# Midi Communication



## veger69 (Mar 6, 2012)

I just got a good deal on a BFD and wanted to confirm that a midi 1x1 interface like the UM-1X is the only way to upload filters? 

Second since its discontinued has anyone used a M-Audio USB Uno 1X1 MIDI Interface instead?
http://www.guitarcenter.com/M-Audio-USB-Uno-1X1-MIDI-Interface-101962629-i1154079.gc?source=4WFRWXX&CAWELAID=29485114


----------



## EarlK (Jan 1, 2010)

One does need a midi interface to send the midi control messages ( that configure the filters ) into any supported BFD .

Mind you, one can always just manually enter the values into the BFD .

:sn:


----------



## veger69 (Mar 6, 2012)

EarlK said:


> One does need a midi interface to send the midi control messages ( that configure the filters ) into any supported BFD .
> 
> Mind you, one can always just manually enter the values into the BFD .
> 
> :sn:


Thanks


----------



## Wayne A. Pflughaupt (Apr 13, 2006)

What Earl said. REW’s EQ panel even tells you exactly what values to program in, so it’s a no-brainer!

Regards,
Wayne


----------



## veger69 (Mar 6, 2012)

Ahhh Wayne but I have been reading your guides and now I don't want rew to tell me what to enter


----------



## Wayne A. Pflughaupt (Apr 13, 2006)

LOL, funny! :laugh: However, even if you manually tweak filters on-screen like I do, REW will still show the BFD parameters. :T

Regards, 
Wayne


----------



## veger69 (Mar 6, 2012)

Wayne could you update here what the settings you refer to in your tweaking rew to lessen useless filters are? In particular the section on "optimizing Rew filters for response smoothing". the window settings are still the same and also the 1/6 octave but the filter tasks panel has changed a little


----------



## veger69 (Mar 6, 2012)

Ok I have my first graphs. I have calibrated my SUB and Speakers using Audyssey and here are the responses at 60 and 80 hrz x-overs with Wayne Window settings and REW standard settings. I have also included an EQ for 80 hrz which to me looked the best but I'm not sure I really need it. What do you guys think?


----------



## Wayne A. Pflughaupt (Apr 13, 2006)

Hey verger,

The purpose of the Minimal EQ article was to show people that they didn’t need to go overboard equalizing their subs with 8 or more EQ filters with the BFD, when typically only 4-5 is plenty. The 1/6-octave smoothing and changes in graph scaling I discussed were only meant to enhance that process. However, none of it is relevant if you’re using an _auto_ EQ system like Audyssey. If you’re using Audyssey, just keep the graphs at our usual vertical standard of 30 dB above and below the target (i.e. 45-105 dB).

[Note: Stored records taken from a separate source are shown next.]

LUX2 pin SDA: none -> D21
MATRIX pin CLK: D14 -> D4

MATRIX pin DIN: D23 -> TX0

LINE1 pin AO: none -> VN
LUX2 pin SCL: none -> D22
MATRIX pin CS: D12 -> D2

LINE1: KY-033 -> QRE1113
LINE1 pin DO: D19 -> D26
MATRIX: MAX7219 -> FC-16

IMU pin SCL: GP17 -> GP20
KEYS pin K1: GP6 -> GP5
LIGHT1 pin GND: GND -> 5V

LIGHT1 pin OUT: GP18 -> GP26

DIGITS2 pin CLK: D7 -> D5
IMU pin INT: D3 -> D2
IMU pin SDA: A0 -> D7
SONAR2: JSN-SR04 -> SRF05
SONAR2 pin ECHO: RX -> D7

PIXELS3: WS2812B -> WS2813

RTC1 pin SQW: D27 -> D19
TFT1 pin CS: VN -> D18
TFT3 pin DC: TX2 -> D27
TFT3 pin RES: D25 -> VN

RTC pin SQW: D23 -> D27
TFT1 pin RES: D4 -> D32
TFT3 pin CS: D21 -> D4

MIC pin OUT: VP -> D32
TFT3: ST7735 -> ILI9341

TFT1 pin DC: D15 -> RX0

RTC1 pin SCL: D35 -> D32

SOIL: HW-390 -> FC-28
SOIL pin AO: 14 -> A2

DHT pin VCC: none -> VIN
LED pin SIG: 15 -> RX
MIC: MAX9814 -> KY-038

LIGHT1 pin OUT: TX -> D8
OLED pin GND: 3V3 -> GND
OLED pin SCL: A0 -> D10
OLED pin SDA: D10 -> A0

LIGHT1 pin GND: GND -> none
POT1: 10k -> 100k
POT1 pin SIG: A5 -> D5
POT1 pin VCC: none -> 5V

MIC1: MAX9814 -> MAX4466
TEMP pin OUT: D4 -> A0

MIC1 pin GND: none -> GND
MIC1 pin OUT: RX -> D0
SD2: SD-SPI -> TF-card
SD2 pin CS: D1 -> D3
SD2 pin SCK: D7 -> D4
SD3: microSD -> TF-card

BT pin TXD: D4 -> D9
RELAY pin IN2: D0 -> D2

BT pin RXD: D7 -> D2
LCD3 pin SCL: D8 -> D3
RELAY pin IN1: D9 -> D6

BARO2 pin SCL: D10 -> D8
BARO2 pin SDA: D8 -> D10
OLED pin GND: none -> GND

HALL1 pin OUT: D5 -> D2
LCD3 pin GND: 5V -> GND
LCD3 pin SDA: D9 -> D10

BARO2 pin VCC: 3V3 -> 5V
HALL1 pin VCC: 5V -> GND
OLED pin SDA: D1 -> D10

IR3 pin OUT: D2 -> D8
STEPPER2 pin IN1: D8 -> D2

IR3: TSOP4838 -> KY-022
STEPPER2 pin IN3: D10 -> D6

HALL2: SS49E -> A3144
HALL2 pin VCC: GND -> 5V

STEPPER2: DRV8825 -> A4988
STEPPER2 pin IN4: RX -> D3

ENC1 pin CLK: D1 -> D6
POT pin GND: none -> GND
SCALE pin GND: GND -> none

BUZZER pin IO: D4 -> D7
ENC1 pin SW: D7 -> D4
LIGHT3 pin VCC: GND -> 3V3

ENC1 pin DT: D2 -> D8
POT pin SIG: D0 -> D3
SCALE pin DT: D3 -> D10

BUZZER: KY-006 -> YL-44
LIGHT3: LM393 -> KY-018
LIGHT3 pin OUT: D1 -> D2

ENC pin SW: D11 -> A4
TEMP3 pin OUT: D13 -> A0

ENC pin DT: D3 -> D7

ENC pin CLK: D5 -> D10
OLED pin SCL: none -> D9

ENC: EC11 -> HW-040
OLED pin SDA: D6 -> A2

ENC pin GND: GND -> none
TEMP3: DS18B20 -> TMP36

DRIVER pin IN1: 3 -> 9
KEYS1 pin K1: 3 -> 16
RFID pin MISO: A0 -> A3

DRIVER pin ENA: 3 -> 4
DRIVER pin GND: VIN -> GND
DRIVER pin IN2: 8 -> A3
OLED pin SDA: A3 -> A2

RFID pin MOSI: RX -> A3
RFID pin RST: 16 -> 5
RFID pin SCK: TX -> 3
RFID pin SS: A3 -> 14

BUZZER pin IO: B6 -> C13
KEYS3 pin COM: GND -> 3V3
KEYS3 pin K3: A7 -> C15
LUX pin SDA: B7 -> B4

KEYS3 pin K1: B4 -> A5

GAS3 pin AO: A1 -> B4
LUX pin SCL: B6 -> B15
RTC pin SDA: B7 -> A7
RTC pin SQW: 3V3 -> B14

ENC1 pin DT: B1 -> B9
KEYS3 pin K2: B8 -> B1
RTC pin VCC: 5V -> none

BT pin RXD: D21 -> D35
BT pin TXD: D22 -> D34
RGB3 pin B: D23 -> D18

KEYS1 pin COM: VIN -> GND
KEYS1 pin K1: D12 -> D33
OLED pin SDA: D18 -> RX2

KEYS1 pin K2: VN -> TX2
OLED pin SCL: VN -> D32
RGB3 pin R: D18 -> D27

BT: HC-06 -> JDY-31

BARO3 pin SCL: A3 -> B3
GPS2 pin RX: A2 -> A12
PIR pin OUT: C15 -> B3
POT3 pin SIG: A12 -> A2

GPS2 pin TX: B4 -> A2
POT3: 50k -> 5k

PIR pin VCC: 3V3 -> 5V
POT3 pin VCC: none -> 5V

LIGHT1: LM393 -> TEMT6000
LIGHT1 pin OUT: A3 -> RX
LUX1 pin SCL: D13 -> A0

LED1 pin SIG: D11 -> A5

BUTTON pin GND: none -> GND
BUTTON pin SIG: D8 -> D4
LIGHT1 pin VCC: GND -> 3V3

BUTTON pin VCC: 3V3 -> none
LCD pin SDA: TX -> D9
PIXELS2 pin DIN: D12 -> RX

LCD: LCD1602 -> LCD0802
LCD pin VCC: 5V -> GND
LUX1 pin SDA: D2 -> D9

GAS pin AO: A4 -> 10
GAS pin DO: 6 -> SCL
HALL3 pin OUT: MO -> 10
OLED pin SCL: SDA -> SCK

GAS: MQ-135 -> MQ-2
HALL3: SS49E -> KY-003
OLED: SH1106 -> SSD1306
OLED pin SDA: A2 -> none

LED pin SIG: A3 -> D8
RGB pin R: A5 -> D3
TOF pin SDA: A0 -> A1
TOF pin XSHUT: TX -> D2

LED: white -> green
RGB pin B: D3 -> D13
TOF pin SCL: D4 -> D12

That said, since you’ve mentioned using both Audyssey and the BFD, I’m kinda lost at this point as to what exactly is going on...

Regards, 
Wayne


----------



## veger69 (Mar 6, 2012)

Well I do not have the most recent version of Audyssey and I was not happy with the bass. I was looking at your hard knee filters and wanted to have the options of Eqing the sub separately. Also I plan on getting a second sub so the BFd seemed to fit the bill. Honestly though I did not expect the graphs to look this good.


----------



## veger69 (Mar 6, 2012)

Wayne A. Pflughaupt said:


> That said, since you’ve mentioned using both Audyssey and the BFD, I’m kinda lost at this point as to what exactly is going on...
> 
> Regards,
> Wayne


Wayne I should have probably started a new thread with the graphs. I'm really just trying to learn more about calibrating my system. I have always been dissatisfied by the sub integration of my previous systems and the idea of being able to tweak it myself appeals to my inner geek. I'll start a new thread with the REW spec graphs. Currently Audyssey has done a great job of EQ'ing my sub to a 6db house curve but I would like to start a discussion about the x-over integration and how different EQ curves might effect the sound quality of my system.


----------